Claims 2 to 10 referred to preferred embodiments of the method according to Claim 1.

Claim 11 was directed to:

"The use in a method of preparing an olefin polymer comprising the steps of

(a) injecting a catalyst into a polymerization reactor; and

(b) polymerizing olefins in the reactor, of a catalyst containing metallocene and alumoxane deposited on a support which has been prepared by completing a reaction of the metallocene, alumoxane and support in an inert solvent and recovering the catalyst."

II. On 20 July 1994 a Notice of Opposition against the granted patent was filed, in which the revocation of the patent in its entirety was requested on the grounds set out in Articles 100(a) and 100(b) EPC.

The opposition was, inter alia, supported by the following documents:

D1: EP-A-0 128 045, originally cited as EP-A-0 128 145

D2: EP-A-0 142 143 and

D3: DE-A-3 240 382, originally cited as the C-document, but later referred to as the A-document by the Opposition Division as well as the parties.

III. In a decision delivered orally on 24 October 1997 and issued in writing on 4 December 1997, the Opposition Division revoked the patent. That decision was based on the set of eleven claims as granted as the main request, a set of eleven claims, filed on 24 October 1997, as the first auxiliary request and a set of eleven claims, also filed on 24 October 1997, as the second auxiliary request. Claims 1 and 11 of the first auxiliary request were directed to the same method and use, respectively, as in the main request, however disclaiming the preparation of olefin polymers finally containing at least 0.5% filler material. Claims 1 and 11. of the second auxiliary request additionally contained the requirement that the catalyst should be injected as the sole catalyst.

In substance the Opposition Division held that

for the main request:

(a) As regards Article 83 EPC, the patent specification contained sufficient information to enable the skilled person to prepare the catalyst. No evidence as to the contrary had been provided.

(b) D2, Example 12, disclosed all the features of Claims 1 and 11 of the patent in suit. No technical difference could be seen between the word "filler" of D2 and the present "support". Hence the claimed subject-matter of the main request was not novel.

for the first auxiliary request:

(c) The introduction of a disclaimer based on D2 to restore novelty was not objectionable under Articles 123(2) and (3) EPC.

(d) Novelty was acknowledged as the other examples of D2 did not describe the combination of features required by the independent claims.

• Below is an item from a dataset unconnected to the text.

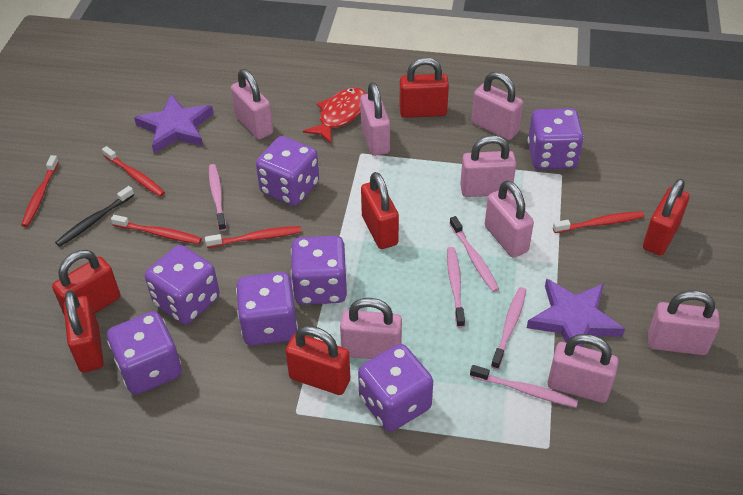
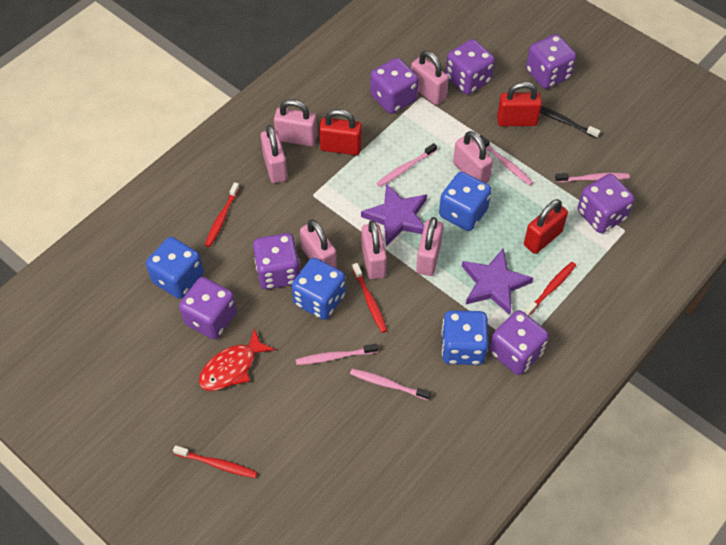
blue dice: 0 -> 4
pink padlock: 8 -> 7
red padlock: 6 -> 3
red toothbrush: 5 -> 4

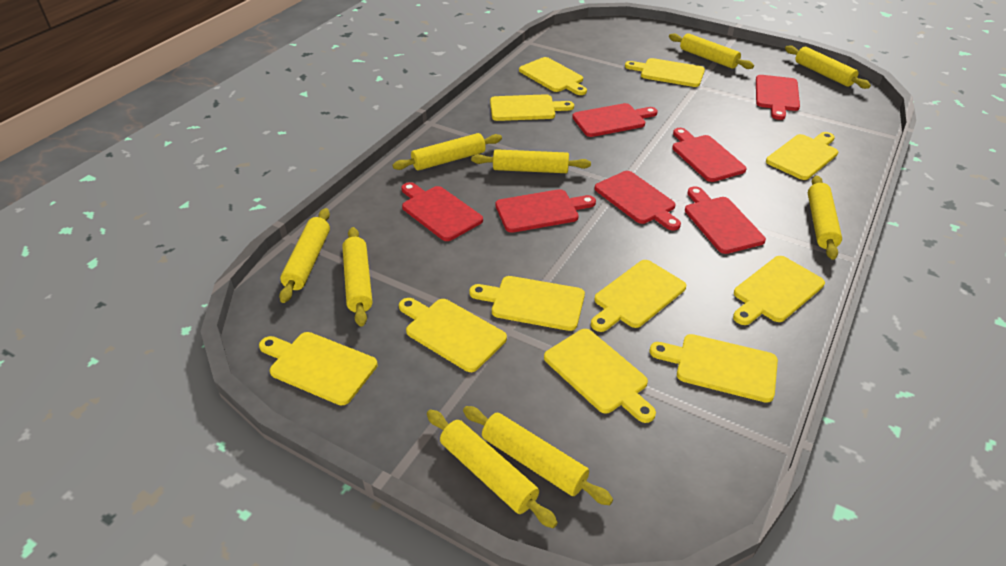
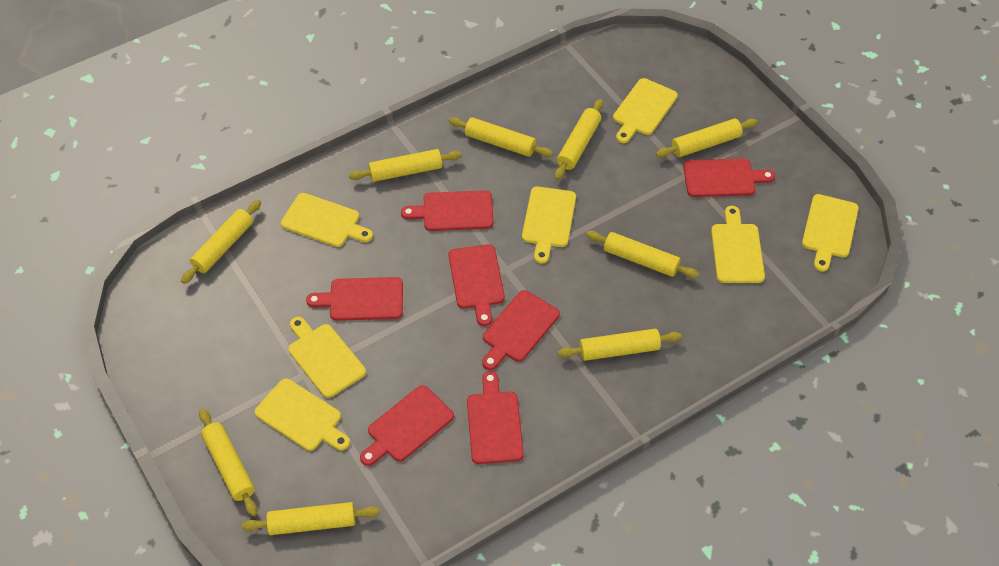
yellow cutting board: 11 -> 7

(e) As regards inventive step, D1 was considered to be the closest document. The problem to be solved was to provide an olefin polymerization process using supported metallocene based catalysts where the number of delivery systems for introducing the catalyst into the polymerization reactor was low. It was a general principle that the metallocene had to be activated with an aluminum cocatalyst. When faced with the above-defined problem, the skilled person could do nothing else but combine the supported metallocene and the aluminoxane outside the reactor and then add the pre-activated catalyst into the polymerization vessel. The claimed subject-matter was therefore not inventive. Apart from that, it was noted that all the examples fell outside the scope of the claims.

for the second auxiliary request:

(f) The wording "as a sole catalyst" in the second auxiliary request did not comply with Article 84 EPC, since it was unclear in the light of the examples and the description.

IV. On 4 February 1998 the Appellant (Proprietor) lodged an appeal against the above decision and paid the prescribed fee simultaneously.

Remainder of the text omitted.